Numbered highways in New York
Interstate • U.S. • N.Y. (former) • Reference • County

NY 294 NY 296
I-295 I-391

New York State Route 295 (NY 295) is a 12.88-mile (20.73 km) state highway in Columbia County, New York, in the United States. It begins at an intersection with NY 66 in the village of Chatham and heads generally easterly to the Massachusetts border in the town of Canaan, where the road becomes that state's Route 295 and continues for another 1.668 miles (2.684 km) to a junction with Route 41 in Richmond, Massachusetts. Route 295 is the highest numbered Massachusetts state highway.

Contents

Route description

At its western terminus, NY 295 begins at NY 66 in the village of Chatham, initially known as Railroad Avenue. As the road changes names to Spring Street, the Stony Kill approaches from the west and roughly parallels NY 295 for much of its duration. Within the hamlet, NY 295 intersects several local roads and a pair of train tracks. The highway proceeds towards the northwest as it passes to the east of a pond, and subsequently intersects the Taconic State Parkway. Upon crossing the state parkway, NY 295 takes a more easterly direction; however, it turns towards the northwest when it reaches New Concord Road. The road intersects the Berkshire Connector of the New York State Thruway, or Interstate 90 (I-90), and enters the hamlet of East Chatham.[5]

In East Chatham, NY 295 becomes concurrent with County Route 9. When the two highways split, NY 295 heads towards the east. Several local highways intersect from the north, while the highway remains routed along the Stony Kill. The road bends towards the southeast into Canaan, where the Stony Kill turns sharply towards the north and NY 295 crosses the Queechy Lake Brook.

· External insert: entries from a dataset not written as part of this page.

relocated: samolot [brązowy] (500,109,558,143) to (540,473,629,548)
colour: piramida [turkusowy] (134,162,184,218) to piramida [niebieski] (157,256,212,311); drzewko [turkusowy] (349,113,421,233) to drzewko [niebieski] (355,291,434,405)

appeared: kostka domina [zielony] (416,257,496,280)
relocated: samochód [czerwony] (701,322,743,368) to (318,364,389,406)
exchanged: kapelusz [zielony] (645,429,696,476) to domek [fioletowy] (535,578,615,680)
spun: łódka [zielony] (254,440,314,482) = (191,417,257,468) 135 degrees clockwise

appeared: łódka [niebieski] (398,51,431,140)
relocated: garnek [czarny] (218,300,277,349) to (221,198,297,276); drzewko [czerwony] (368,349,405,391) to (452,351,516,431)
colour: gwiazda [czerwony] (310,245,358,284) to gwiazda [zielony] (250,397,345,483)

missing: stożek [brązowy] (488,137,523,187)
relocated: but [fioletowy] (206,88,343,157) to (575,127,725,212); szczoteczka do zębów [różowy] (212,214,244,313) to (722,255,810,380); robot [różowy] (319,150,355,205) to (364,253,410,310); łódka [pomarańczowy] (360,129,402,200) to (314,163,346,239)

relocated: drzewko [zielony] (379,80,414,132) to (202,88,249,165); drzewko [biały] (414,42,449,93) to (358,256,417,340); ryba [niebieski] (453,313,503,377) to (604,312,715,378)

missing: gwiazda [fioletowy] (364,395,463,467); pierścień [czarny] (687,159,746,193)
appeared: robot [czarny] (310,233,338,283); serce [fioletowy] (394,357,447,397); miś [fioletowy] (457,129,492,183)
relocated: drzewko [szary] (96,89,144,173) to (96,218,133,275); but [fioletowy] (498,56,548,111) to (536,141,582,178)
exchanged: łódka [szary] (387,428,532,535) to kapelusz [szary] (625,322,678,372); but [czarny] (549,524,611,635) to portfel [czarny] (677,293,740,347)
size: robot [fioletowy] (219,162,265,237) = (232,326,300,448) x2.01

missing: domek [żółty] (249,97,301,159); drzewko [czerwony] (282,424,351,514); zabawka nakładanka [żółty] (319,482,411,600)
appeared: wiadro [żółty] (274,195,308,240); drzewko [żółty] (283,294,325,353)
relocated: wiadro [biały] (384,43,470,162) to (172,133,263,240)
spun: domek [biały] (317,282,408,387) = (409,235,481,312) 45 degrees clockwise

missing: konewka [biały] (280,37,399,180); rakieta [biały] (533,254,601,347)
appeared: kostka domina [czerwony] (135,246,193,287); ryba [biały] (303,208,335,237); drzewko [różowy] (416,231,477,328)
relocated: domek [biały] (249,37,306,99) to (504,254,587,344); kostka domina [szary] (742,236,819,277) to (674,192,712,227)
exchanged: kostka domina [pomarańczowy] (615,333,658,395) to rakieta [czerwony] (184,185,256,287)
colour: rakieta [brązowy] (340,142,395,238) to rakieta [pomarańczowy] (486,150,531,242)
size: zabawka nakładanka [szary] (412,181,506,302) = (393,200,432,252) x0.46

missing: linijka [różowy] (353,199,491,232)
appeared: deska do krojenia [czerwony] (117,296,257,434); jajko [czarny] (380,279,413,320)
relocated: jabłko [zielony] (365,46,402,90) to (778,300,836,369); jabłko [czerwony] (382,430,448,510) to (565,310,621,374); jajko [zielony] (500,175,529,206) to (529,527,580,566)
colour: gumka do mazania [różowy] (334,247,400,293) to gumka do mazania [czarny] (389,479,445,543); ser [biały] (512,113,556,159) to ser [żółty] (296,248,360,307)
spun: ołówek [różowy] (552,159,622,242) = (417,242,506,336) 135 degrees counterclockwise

Crossing between two mountains, the highway passes to the southwest of Queechy Lake, and intersects with NY 22. After a final, brief turn to the east, NY 295 crosses the New York – Massachusetts border; it continues into Massachusetts as Route 295, a connector road between NY 295 and Route 41.[5]

History

The first state route to serve the hamlet of East Chatham was NY 204, an east–west route assigned as part of the 1930 renumbering of state highways in New York. NY 204 began at NY 66 in Malden Bridge and followed Albany Turnpike Road to East Chatham, from where it continued southeast to the Massachusetts state line by way of a series of roads in the modern Interstate 90 corridor.[2] The route was extended northwest to U.S. Route 20 in Nassau by the following year[6] and realigned east of East Chatham to follow what is now NY 295 to a new state line crossing at Canaan ca. 1935. The short 1.5-mile (2.4 km) continuation of NY 204 to Route 41 in Richmond, Massachusetts, was designated as Route 204 around this time.[7][8]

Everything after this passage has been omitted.